A horse that is unhappy or uncomfortable in his mouth will not perform at his best and may even develop behavioural problems when ridden. These days there are such a range of designs and materials that there should be a bit to suit every horse no matter what the issue is. If you are unsure what to try for your horse's particular problem, contact one of the many "bit banks" available. They will be able to advise you on which bits to try and may even be able to fit one for you. This is definitely worth the time and effort rather than just guessing and spending a fortune on bits that aren't suitable.

First of all make sure that your horse's saddle fits correctly, that his back is not causing him discomfort and that the bit he is currently ridden in fits him properly. Lay the bit over your bare forearm and using your other hand (or a willing volunteer), apply pressure through the bit rings. If the bit pinches, is rough or feels uncomfortable that is exactly what it will feel like in your horse's mouth. Next, fit the horse's bridle and have a look at how the bit sits inside his mouth. It should sit well clear of his canine teeth and he should be able to close his front teeth comfortably together. Now stand beside him and pick up a light contact on the reins. Make sure that the bit does not dig into the roof of his mouth and study his reaction to your contact. He should quietly and willingly accept the bit without offering resistance to it.

Problem: Dropping behind the bit

It is quite usual for youngsters to drop behind the contact until their balance is more established and they are not working so much on their forehand. If a more experienced horse is inclined to come behind the bit it may be that the bit is too severe. Such a reaction is commonly seen when horses are first introduced to a double bridle and ridden with too much curb rein.
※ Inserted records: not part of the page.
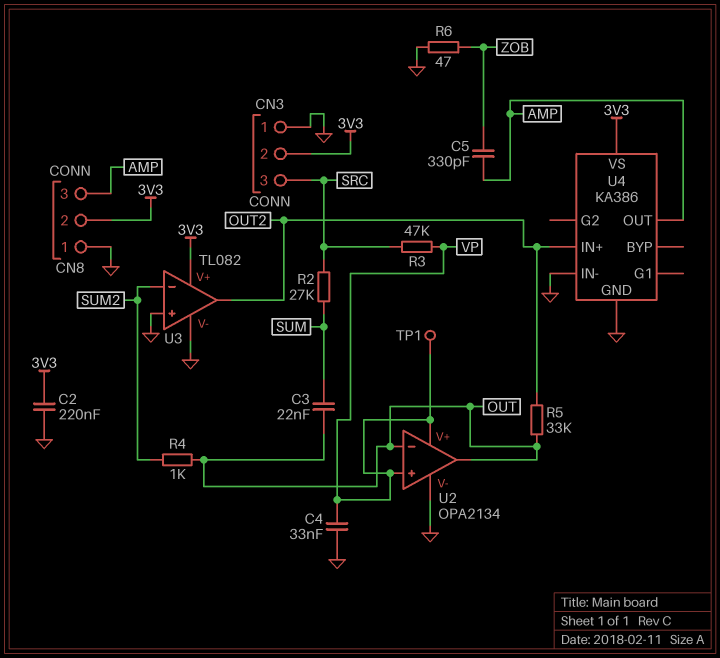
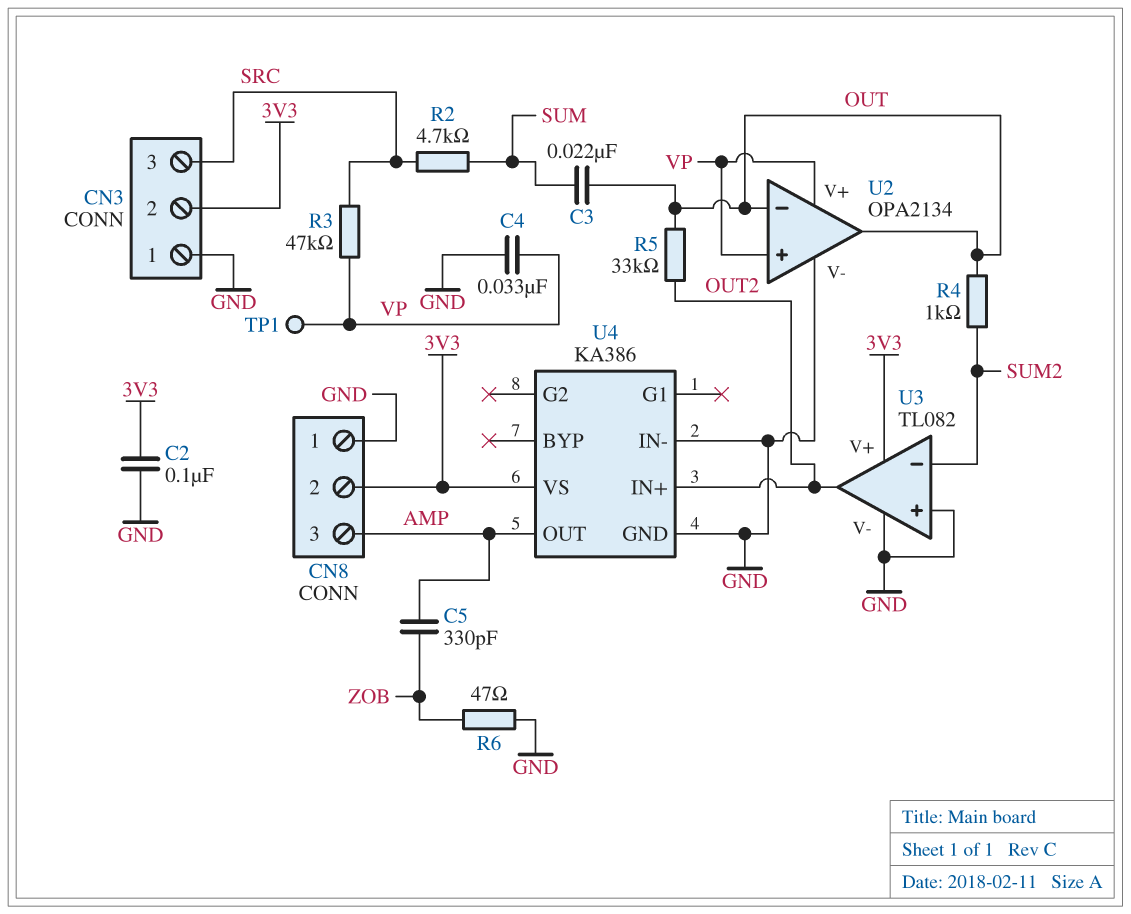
C2: 220nF (3V3, GND) -> 100nF (3V3, GND)
R2: 27k (SRC, SUM) -> 4.7k (SRC, SUM)

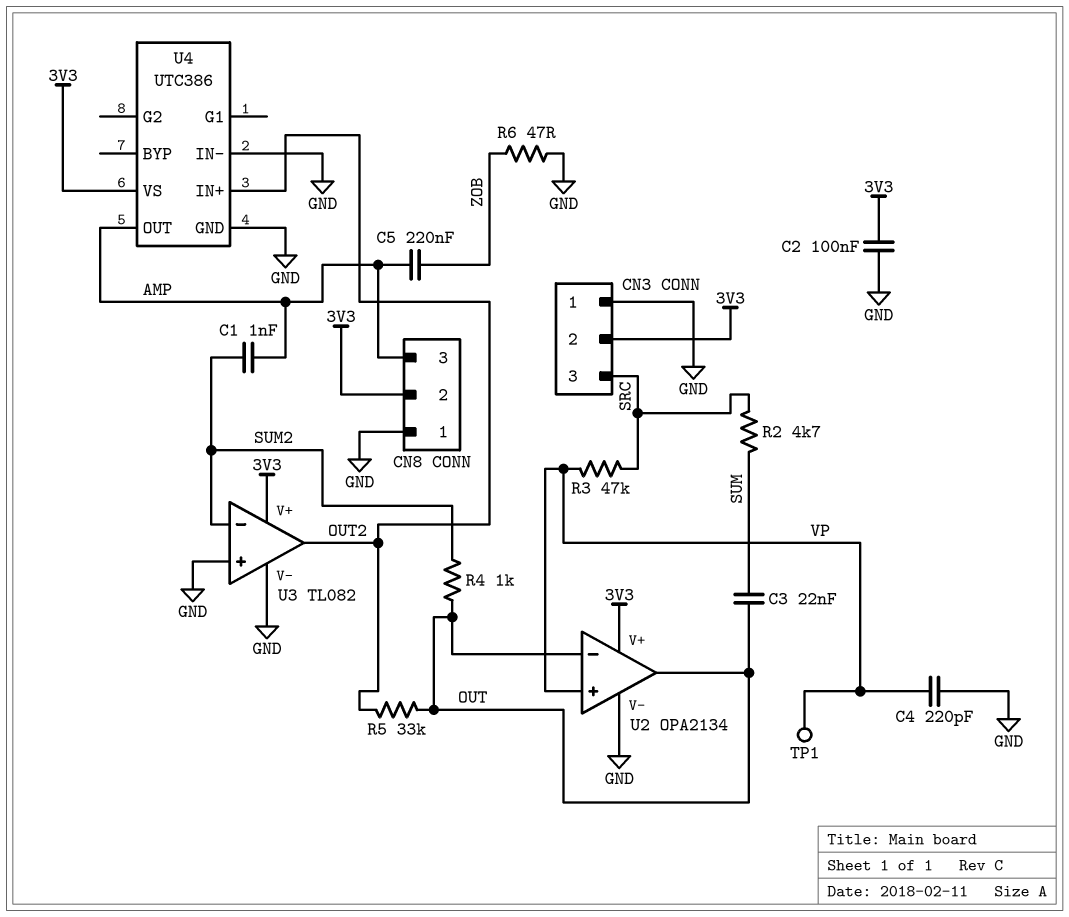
C1: none -> 1nF (AMP, SUM2)
C4: 33nF (GND, VP) -> 220pF (GND, VP)
C5: 330pF (AMP, ZOB) -> 220nF (AMP, ZOB)
U2 pin V+: VP -> 3V3
U4: KA386 -> UTC386

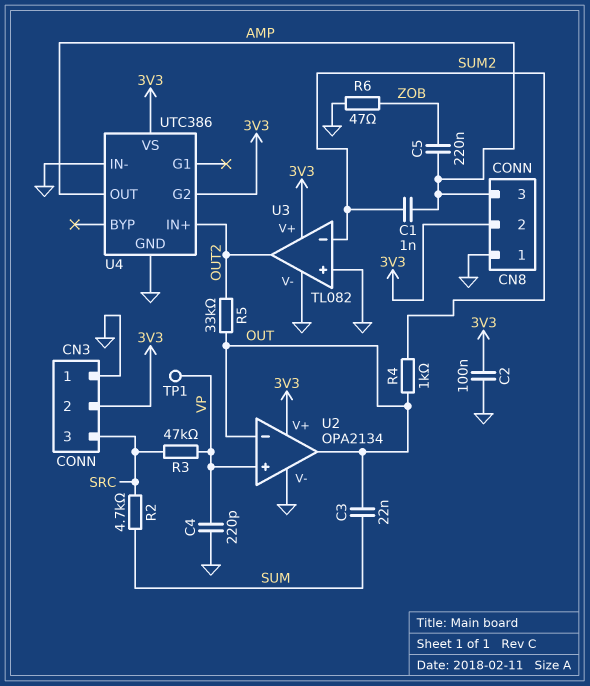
U4 pin G2: none -> 3V3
A gentle, soft bit with a double joint should help this issue. Anatomically formed, double jointed designs follow the contours of the horse's mouth and give a gentle, even pressure on the tongue. Bits and nosebands which apply poll pressure should be avoided as these may exacerbate the problem and encourage the horse to over-bend even more.

Problem: Leaning on the bit, pulling

There are a number of reasons why a horse may be heavy in the rider's hand. This could be a temporary phase as he becomes more engaged and his balance adjusts so that he becomes more in self-carriage and lighter in the forehand. Some horses are naturally built more heavily in front and their natural way of going is rather downhill. Sometimes a double jointed bit will encourage a horse to become lighter in the hand. Horses which are inclined to pull or bear down on the hand might respond better to a single jointed style.

Problem: Fussy in the mouth, unsteady in the contact

Usually, horses which toss their heads do so in an effort to avoid the contact and the pressure the bit places on their tongue. An ergonomically formed, lozenge bit might help this as it lifts pressure away from the tongue. Another possible solution would be a combination bit which divides the rein pressure over three points on the horse's head before the mouthpiece is activated, providing almost complete tongue relief.

Problem: Tongue over the bit

Sometimes this is a reaction to pressure on a sensitive area of the horse's tongue although there can be other reasons for this behaviour. If the horse has a small mouth and the bit is too chunky, he may seek to put his tongue over the bit to relieve the discomfort. One solution would be to use a bit with a double lozenge joint. This design lessens the nutcracker action of a single joint and relieves palette pressure too which is especially helpful for a horse with a either a large tongue or a small mouth.

Problem: Steering failure!

Such communication failure can have many causes. A three ring style of bit that provides some poll pressure may help or a bit with full cheeks which apply a small amount of pressure to the sides of the face can help to correct steering problems.


The manufacture of bits for horses has come a long way from the leather and bone concoctions used by our distant ancestors. Today there are many different options all designed with the horse's comfort in mind.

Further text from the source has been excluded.